Переговорами с бандитами занялся офицер милиции Ревенко, замначальника кавминводского УВД, чрезвычайно поднаторевший в этом деле за последние месяцы. Разговаривал он с чеченцами по телефонному аппарату, который был нами передан прямо в автобус.
У этого известного всем устройства связи, помимо того, что мы могли как-то контролировать террористов — увещевать, мелочно рядиться за каждый доллар и даже слушать их нервные исповеди, — была еще одна особенность: мы теперь знали, что творится в автобусе. И не только тогда, когда между нами и террористами происходил очередной разговор, но ежесекундно, так как технические возможности телефона позволяли слышать и разговоры боевиков между собой, и реплики заложников. Все это позволяло реконструировать картину захвата и определить боевые возможности террористов. Действительно ли вооружены так основательно?.. Их все-таки трое или есть еще группа поддержки, которая до поры до времени маскируется под заложников?.. С кем имеем дело — с любителями или профессионалами?..

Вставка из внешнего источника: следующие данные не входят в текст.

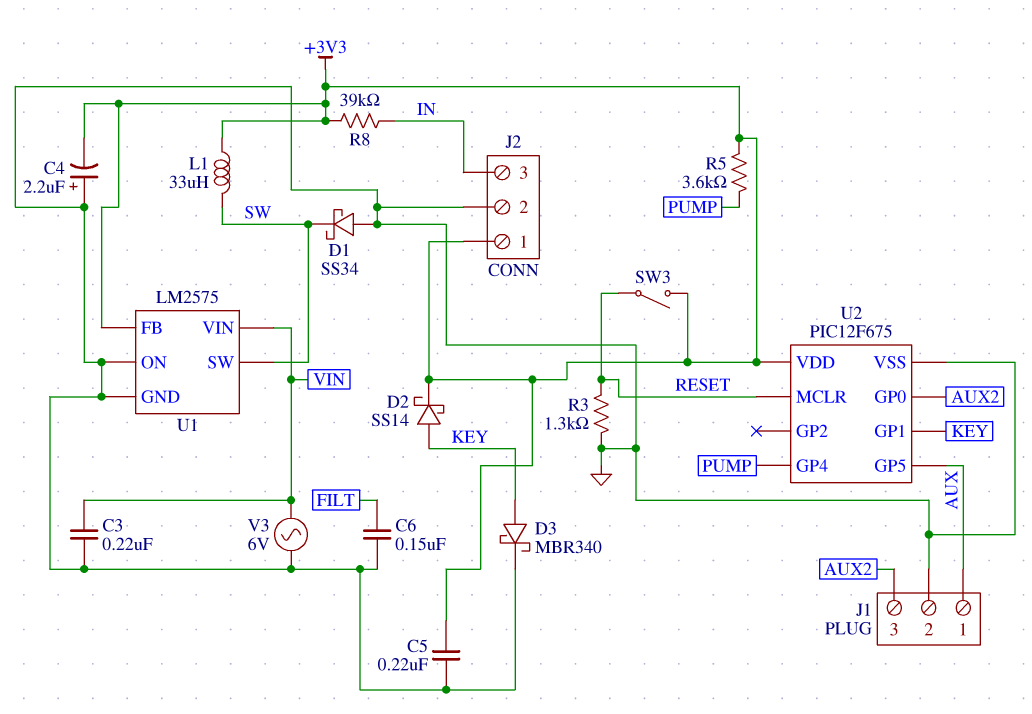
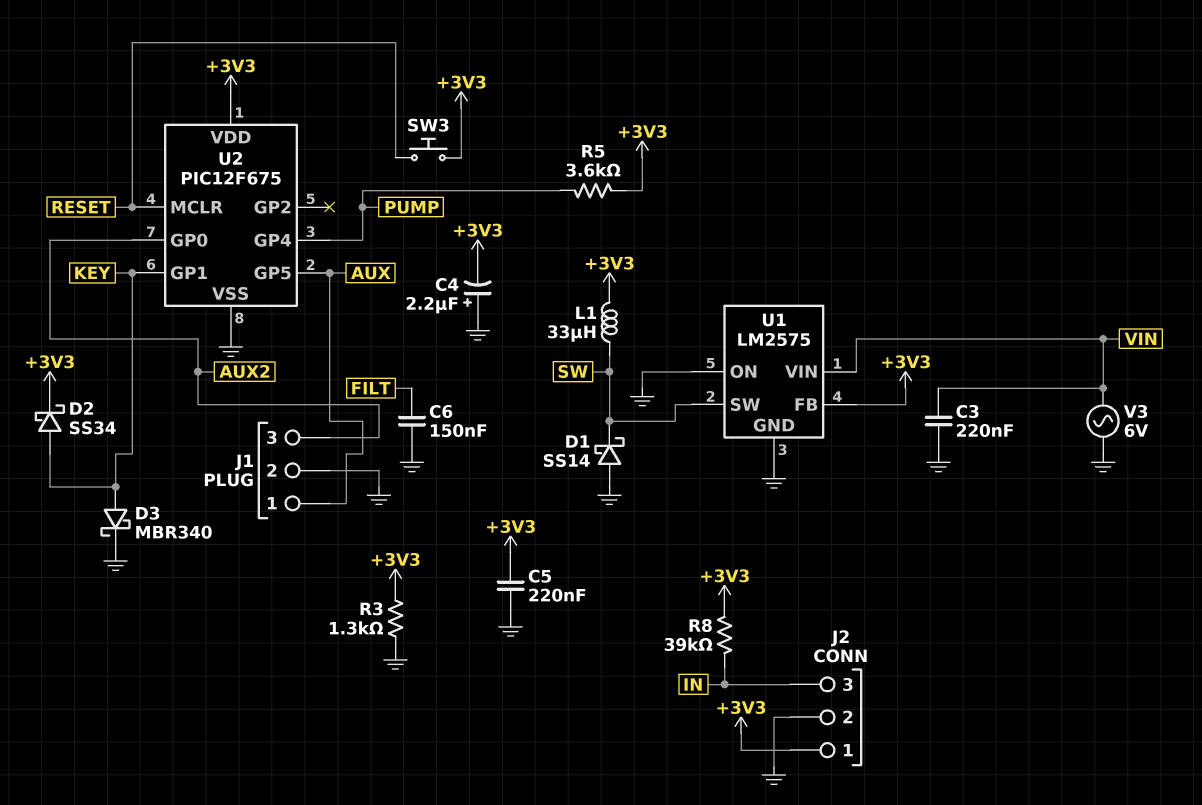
D1: schottky SS34 (A GND, K SW) -> schottky SS14 (A GND, K SW)
D2: schottky SS14 (A KEY, K +3V3) -> schottky SS34 (A KEY, K +3V3)
R3: 1.3k (GND, RESET) -> 1.3k (+3V3, GND)
SW3: switch (+3V3, RESET) -> button (+3V3, RESET)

Первыми в Минводах высадились бойцы краснодарского филиала “Альфы”. Их командир, разобравшись в ситуации, честно признался мне, что такая задача ему не по зубам. Давить на него я не стал: любой командир всегда знает, на что способны его люди, оружие и техника. Особенно когда предполагается скоротечный бой, требующий от человека не только специальных навыков, но и почти жертвенной отваги. В свою очередь для штурма террористов следом прилетел отряд “Вега”. Этих ребят я знал: это был антитеррористический отряд МВД, скроенный по образцу и подобию “Вымпела” из его же бойцов, тех самых, что в октябре 1993 года открыто высказали сомнение в целесообразности штурма Белого дома.
Перевод этих офицеров из привилегированной контрразведки в милицейское ведомство некоторыми тогда расценивался как проявление недоверия. Многие, включая прежнего командира — Дмитрия Герасимова, моего однокашника по Академии Генштаба, — с этим не смирились и нашли себе иную службу. Остальные стали костяком нового антитеррористического отряда — уже эмвэдэшной “Веги”, — в обустройство которой Министерство внутренних дел вложило немало средств и очень много сил. К перешедшим офицерам мы отнеслись сердечно, по-товарищески, отлично понимая, что творится у них на душе. Все эти детали я знал, потому что в свое время по просьбе министра Ерина занимался техническими проблемами перевода этого отряда в наше министерство.
Но таково уж свойство “царских подарков”: надо быть готовым к тому, что и отнять их могут в любой момент также по высочайшему повелению. Так впоследствии случилось и с “Вегой”. У Барсукова, назначенного после Степашина новым руководителем ФСБ, хватило влияния в Кремле, чтобы инициировать возвращение “Веги” под управление контрразведки. Как я ни сопротивлялся, но президентскому указу был вынужден подчиниться, сохранив добрую память об этих людях, которые в любом качестве всегда выполняли свою работу честно и самоотверженно.
Вот и тогда, в Минводах, пока парни выгружали на бетонку свое боевое имущество, командир “Веги” внимательно слушал замысел операции. В конце кивнул и попросил время на подготовку. Вот эта спокойная и расчетливая уверенность в своих силах убедила меня в том, что именно бойцы “Веги” в предстоящем штурме будут играть основную роль.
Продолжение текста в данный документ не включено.